Call it the high-tech repo man: The starter interrupt device, a small piece of technology that can disable a car if a borrower is just one day late in making a payment.

The rise in the devices, as detailed in The New York Times, comes amid a surge in auto loans given to subprime borrowers, or people with credit scores below 640. About one-third of all auto loans are now given to subprime borrowers, up from slightly more than one-quarter in 2010, according to Equifax.

In an effort to protect their assets and minimize delinquencies, dealers and lenders are increasingly outfitting cars with starter interrupt devices and GPS trackers. Given the euphemistic name of "payment assurance devices," the technology allows the repo man to shut down a car if a subprime borrower is even one day late in making a payment.

Many starter interrupt devices require a borrower to enter a code provided by the dealer each month, after they've made an on-time payment. If the payments are missed, the lender can remotely shut off the car's starter, and then use the device's GPS to track down the vehicle and repossess.

While the devices have been around for years, they are increasingly being installed in cars amid the subprime auto loan boom, with about 2 million vehicles now equipped with the devices, The Times notes.

But as they've proliferated, complaints are arising, with some borrowers saying their cars have been shut off while idling and even while driving on the freeway, according to The Times. On social media, some criticized the practice as "Big Brother" and "the darker side of tech."

The ability for lenders to shut off cars remotely may strike some consumers as unethical, and some examples cited in The Times raise questions about the safety of the devices.

"No middle-class person would ever be hounded for being a day late," Robert Swearingen, a lawyer with Legal Services of Eastern Missouri, told the publication. "But for poor people, there is a debt collector right there in the car with them."

Yet the devices appear to be legal in most of the country. In a white paper from October, Wolters Kluwer Financial Services wrote, "Currently, there is no reported case law dealing with whether payment assurance devices are legal under state law."

A few states, including Connecticut and Colorado, have provisions that "appear to endorse" the devices in some situations, the white paper notes. California has legalized the use of GPS devices and starter interrupt devices by so-called "Buy Here, Pay Here" dealers, which are dealers who themselves lend credit to borrowers.

Only one state -- Wisconsin -- appears to have openly frowned on the practice, with a 2012 opinion that the devices are illegal. "The act of disabling a vehicle has the same result as taking possession of the vehicle," according to a memo from the state's Department of Financial Institutions. Shutting down a car before a creditor has the right to actually physically repossess the car represents "an improper repossession," it added.

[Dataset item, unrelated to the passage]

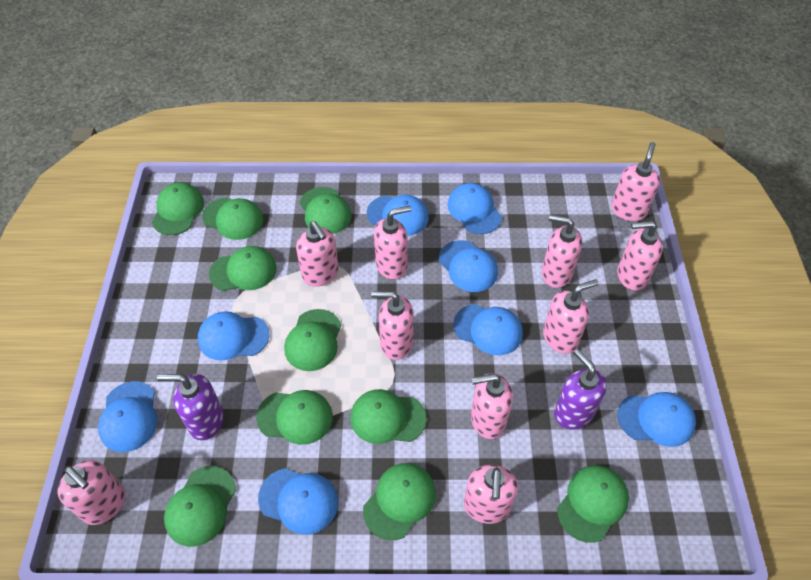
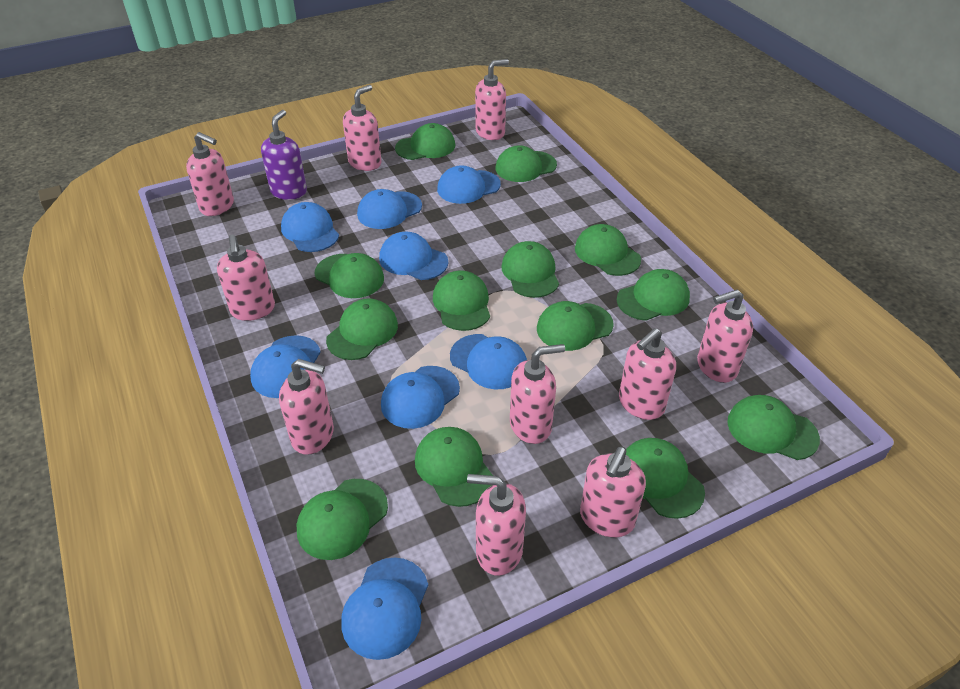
green cap: 10 -> 13
purple soap dispenser: 2 -> 1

The benefits of the devices, supporters argue, is that they allow some consumers to buy cars when they might not have qualified previously. According to the Wolters Kluwer white paper, customers are able to finance their purchases with smaller down payments, while more vehicles are being sold to people who wouldn't have otherwise qualified for a loan.

A survey from the National Alliance of Buy Here, Pay Here Dealers found "that only one percent of respondents said their customers had balked at the installation of the payment assurance device at the time of sale."